Table 9 Response rates in patients with multiple myeloma who received at least two prior regimens including bortezomib and an immunomodulatory agent
Farydak
bortezomib and dexamethasone
N=73
Placebo
bortezomib and dexamethasone
N=74
Overall response
43 (59%)
29 (39%)
[95% CI]
(46.8, 70.3)
(28, 51.2)
Complete response
6 (8%)
0
Near complete response
10 (14%)
6 (8%)
Partial response
27 (37%)
23 (31%)
Clinical efficacy in patients with bortezomib-refractory multiple myeloma (Study DUS71 – Panorama 2)
Study DUS71 was a two-stage, single-arm, open-label multicentre phase II study of oral panobinostat (20 mg) in combination with bortezomib (1.3 mg/m
2
) and dexamethasone (20 mg) in 55 patients with relapsed and refractory multiple myeloma, who were bortezomib-refractory and had received at least two prior lines of therapy. Patients had to be exposed to an IMiD (lenalidomide or thalidomide). Refractoriness to bortezomib was defined as disease progression on or within 60 days of the last bortezomib-containing line of therapy.
The primary endpoint of the study was to assess overall response rate (ORR) after 8 cycles of therapy as per mEBMT criteria.
Patients were heavily pre-treated and had received multiple prior regimens (median: 4; range: 2-11). All 55 patients were previously treated with bortezomib and at least one IMiD (lenalidomide: 98.2%, thalidomide: 69.1%). The majority of patients had received prior transplant (63.6%).

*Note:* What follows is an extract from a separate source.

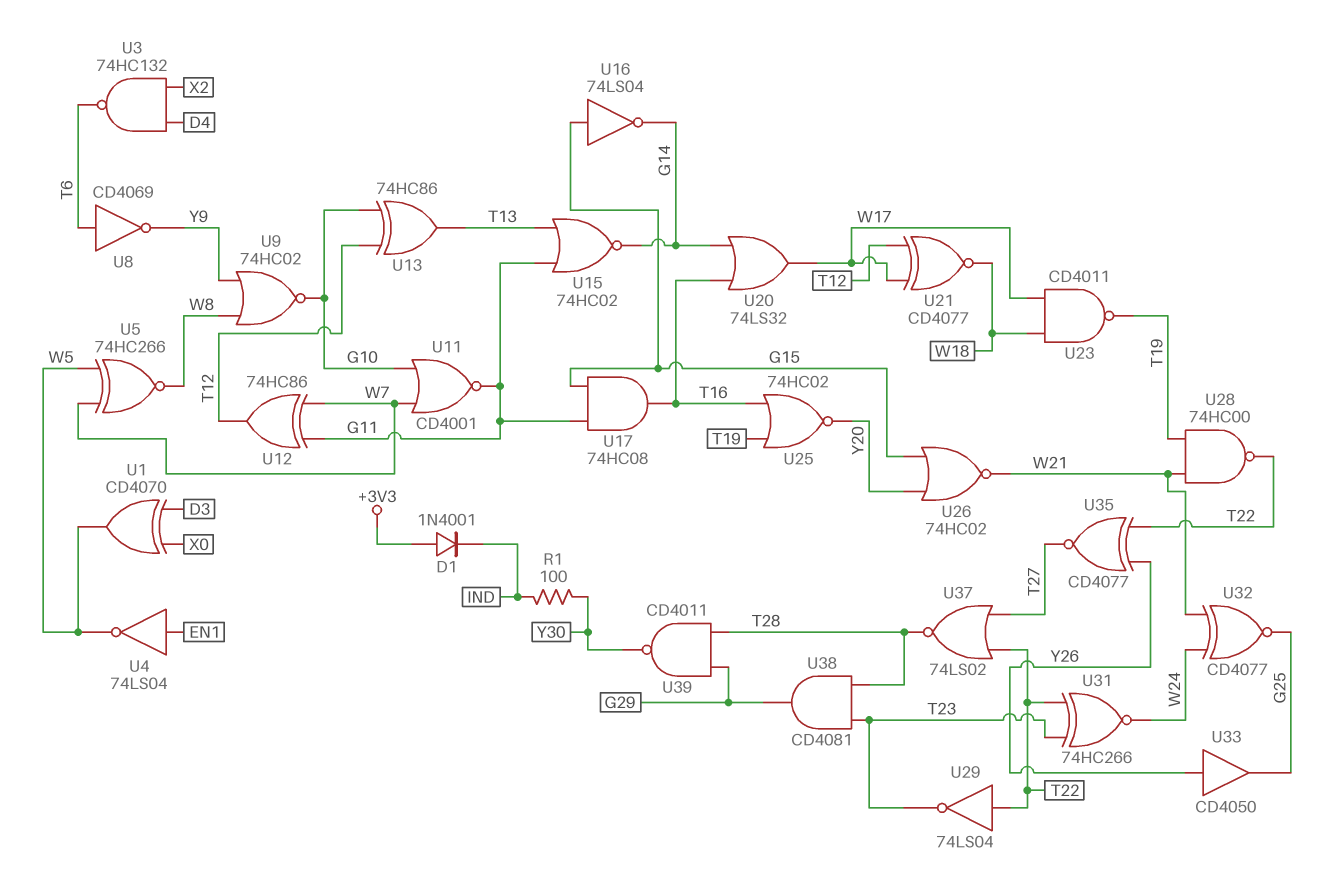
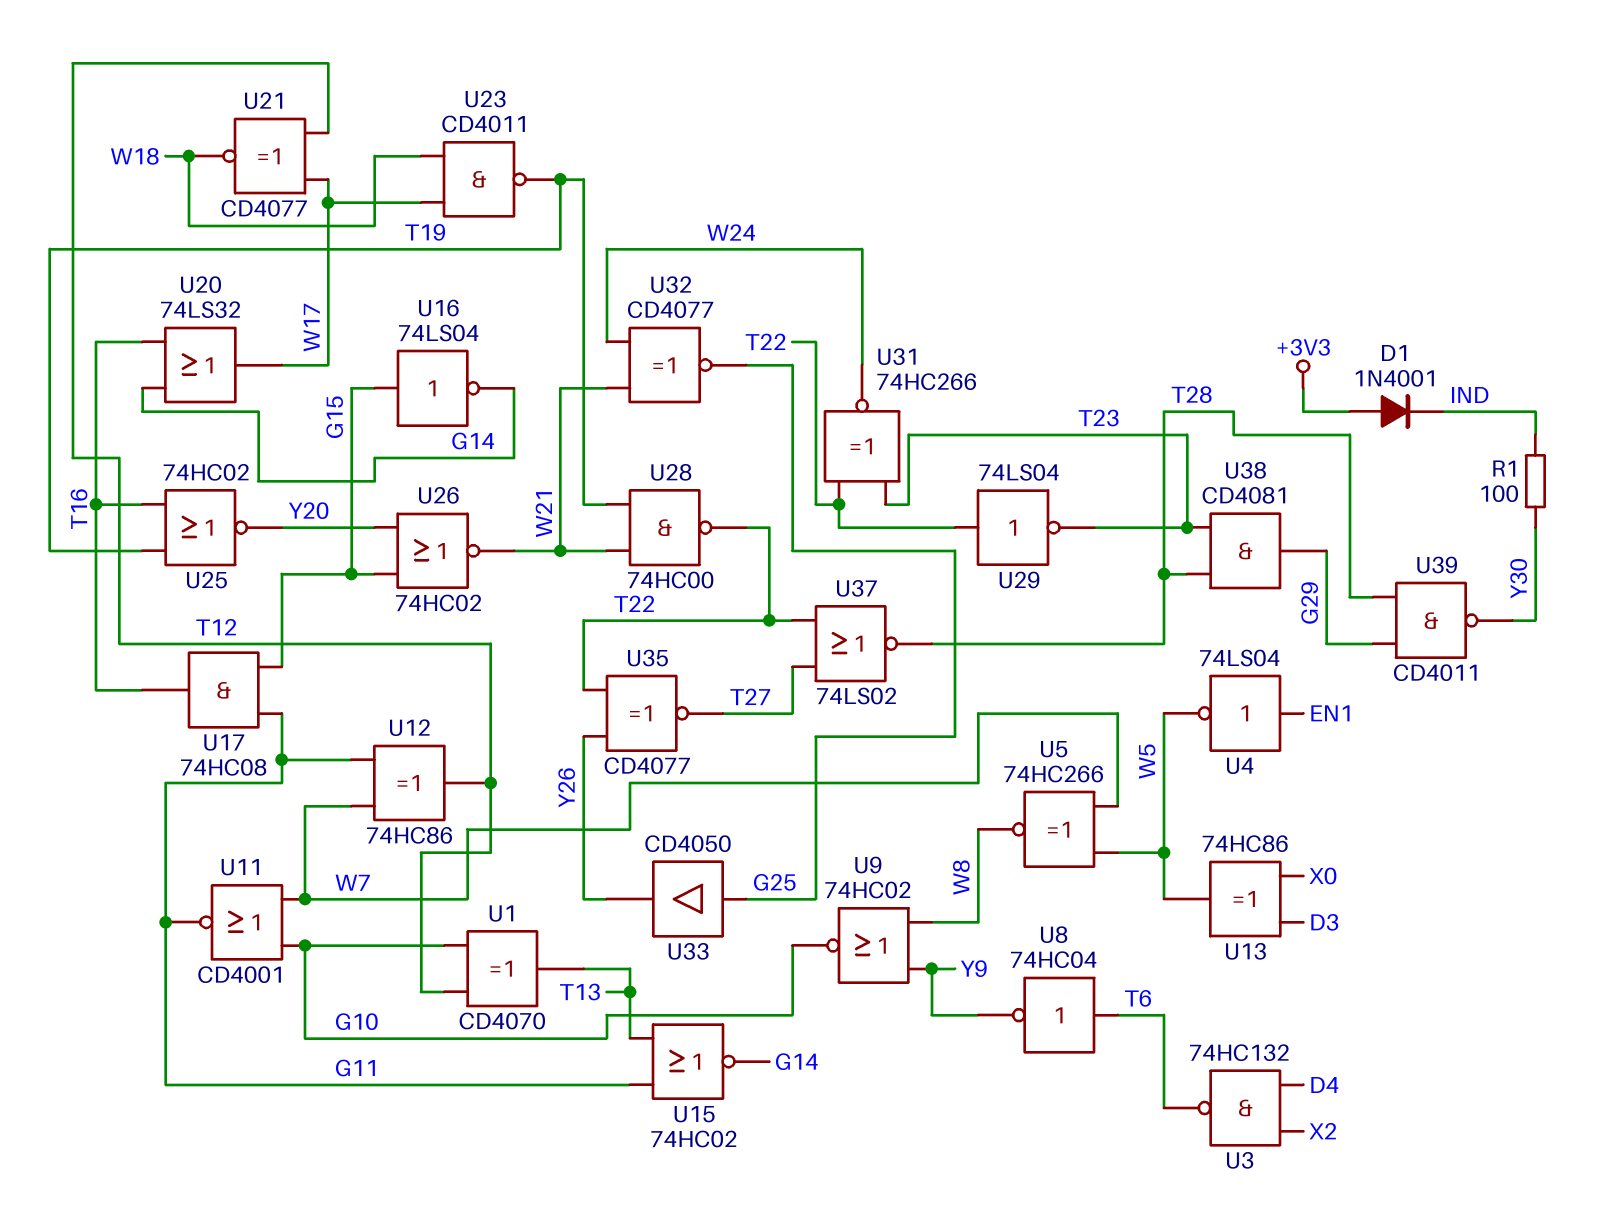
U1: XOR CD4070 (in D3, in X0, out W5) -> XOR CD4070 (in G10, in T12, out T13)
U8: NOT CD4069 (in T6, out Y9) -> NOT 74HC04 (in T6, out Y9)
U13: XOR 74HC86 (in G10, in T12, out T13) -> XOR 74HC86 (in D3, in X0, out W5)
U33: buffer CD4050 (in Y26, out G25) -> buffer CD4050 (in G25, out Y26)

The median duration of exposure to study treatment was 4.6 months (range: 0.1-24.1 months). Patients achieved an ORR (≥PR (partial response)) of 34.5% and 52.7% (≥MR (minimal response)). The median time to response was 1.4 months and the median duration of response was 6.0 months. The median OS was 17.5 months.
Paediatric population
The European Medicines Agency has waived the obligation to submit the results of studies with Farydak in all subsets of the paediatric population in multiple myeloma (see section 4.2 for information on paediatric use).
⚠️ Warnings
Any unused medicinal product or waste material should be disposed of in accordance with local requirements.